There is no way to know that there is, or is not, an afterlife, as well as which logical possibility would be the case if there is.  That is, this is unknowable unless one was omniscient or lacked very particular epistemological limitations.  Near-death experiences provide a level of potential hearsay evidence, which is not the same as logical proof, but one thing is sometimes erroneously claimed about these enigmatic encounters with peaceful or "hellish" imagery or sensations: that the afterlife in question has no end.  However, if someone is really physically dead and medical personnel revive them or a spiritual being tells them it is not their "time", they did not experience this forever.  How could they know when it would end or if it would?

This is a key aspect of such experiences, whether or not they are immersions into a genuine afterlife (which I emphasize would mean that the Bible is wrong about the state after death prior to resurrection [1]), that entirely contradicts the idea that they could prove an afterlife of eternal torment.  Even then, I will add, they would not prove the existence of an afterlife of any kind to someone else told about the near-death experience afterward.  There is a host of epistemological barriers to knowing if there is an afterlife beyond the time-restricted nature of reported near-death experiences (or one's own, if applicable!).  But if someone truly was in an afterlife, and they were revived, then they were absolutely not in that afterlife for eternity!  Near-death experiences one way or another could not illuminate anything about whether anyone will endure eternal torment, however sensationalistic the idea might be.

Likewise, a finite experience with a positive afterlife before coming back to biological life could prove nothing about whether this too would last forever.  There is simply nothing about the nature of an unembodied soul that by logical necessity has to be eternal.  Perhaps the mind dies after a given amount of time, or at after a varying duration for different individuals.  Perhaps God or some other being actively extinguishes them even if for amoral reasons.  The vast spectrum of logical possibilities about what an afterlife could entail is routinely ignored, in part since many people, often enslaved to assumptions promoted by popular culture, believe that an afterlife could only be a set of binary destinies or must be eternal (the Biblical afterlives are binary, but only one is eternal [2]).
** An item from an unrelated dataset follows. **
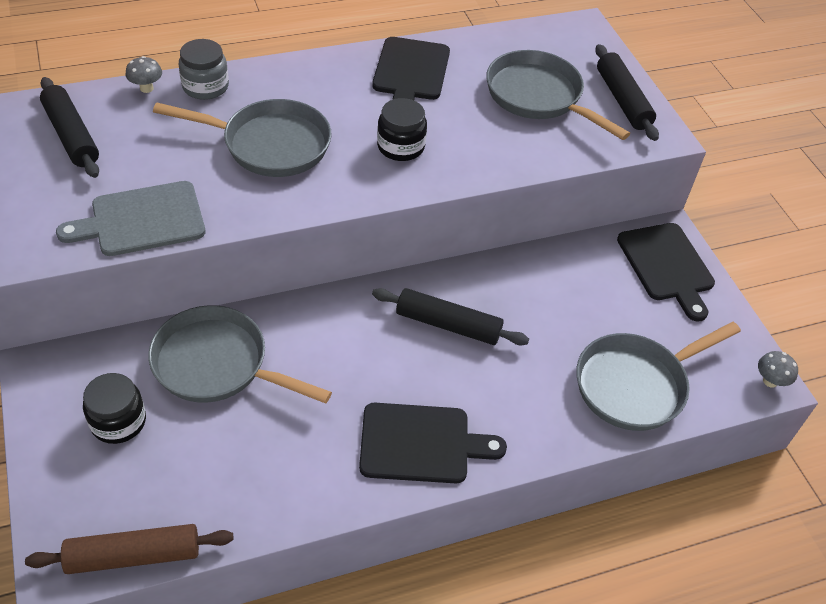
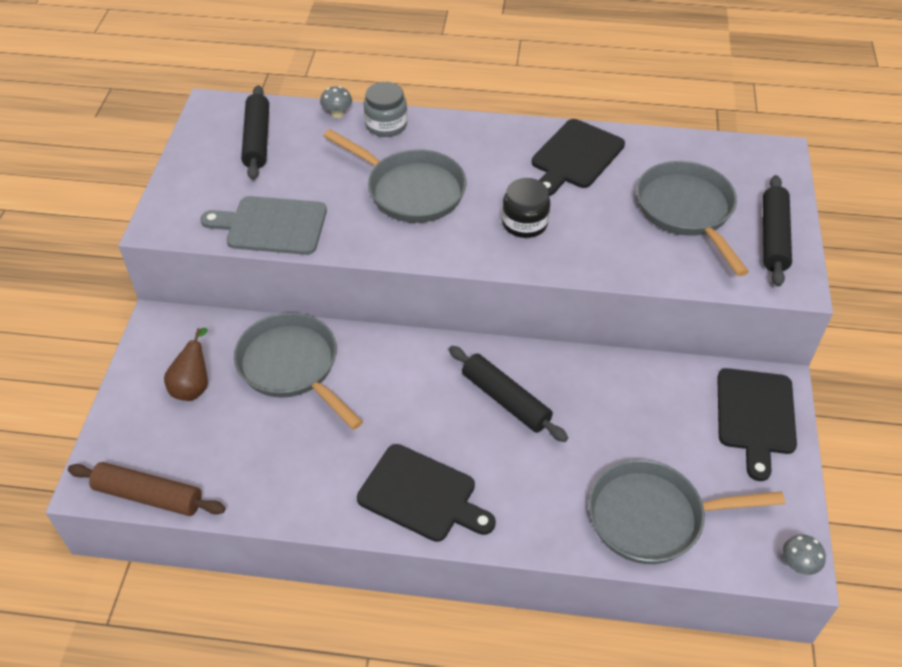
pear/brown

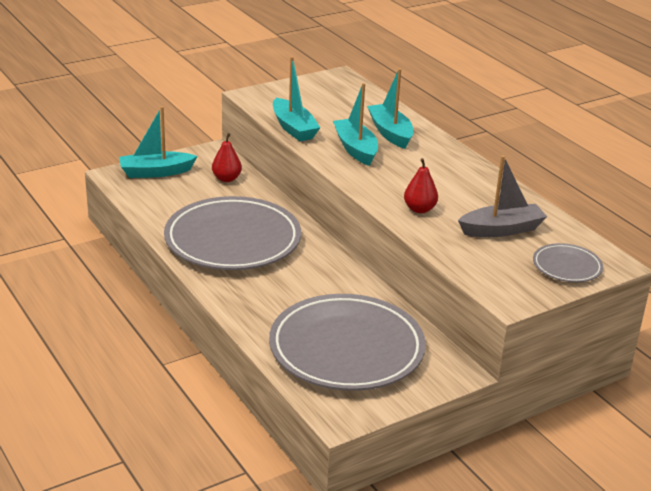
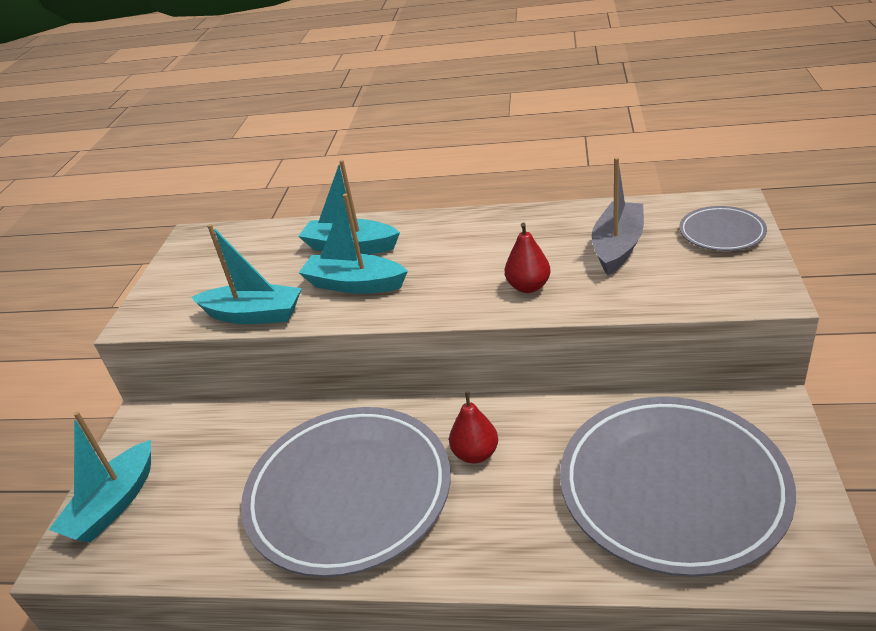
pear/red (1st from left)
It is likely reading religious texts with the philosophical assumption that a soul must be eternal if it persists after biological death--or a desire for this to be true out of love for some people and fury towards others--that in turn influences the stories of popular culture, which then influences how non-rationalists approach texts like the Bible all over again.  Near-death experiences of a frightening kind then might seem to those experiencing or hearing of them like they "confirm" an eternal existence of the soul and some sort of eternal torture.  Of course, even if the soul lives eternally apart from the body after the latter's death, this would not mean the afterlife setting will never change.

Logic necessitates all the same that a temporal experience, in a real afterlife or not, does not prove that there is eternal life in either bliss or agony ahead for anyone.  Even if someone genuinely died and God or some other being in the afterlife told someone that short of bodily resurrection, they will be there forever, this is hearsay.  It might be true, yes, because this does not contradict logical axioms.  Nothing logically requires that this is true regardless, and, yet again, a finite duration of experience never proves that one's consciousness will never perish.  Were this to happen, though, a consciousness would not longer be around to perceive anything, so it would not be capable of thinking about this matter!


[1].  See passages like Ecclesiastes 9:5, 10, Job 3:11-19, 14:10-12, Psalm 6:5, and Daniel 12:2, which I address more directly in various posts tagged "Soul Sleep".

[2].  For instance, see Daniel 12:2, John 3:16, and Romans 6:23.  I have thoroughly written about many aspects of such verses and their ramifications in posts such as those tagged under "Annihilationism".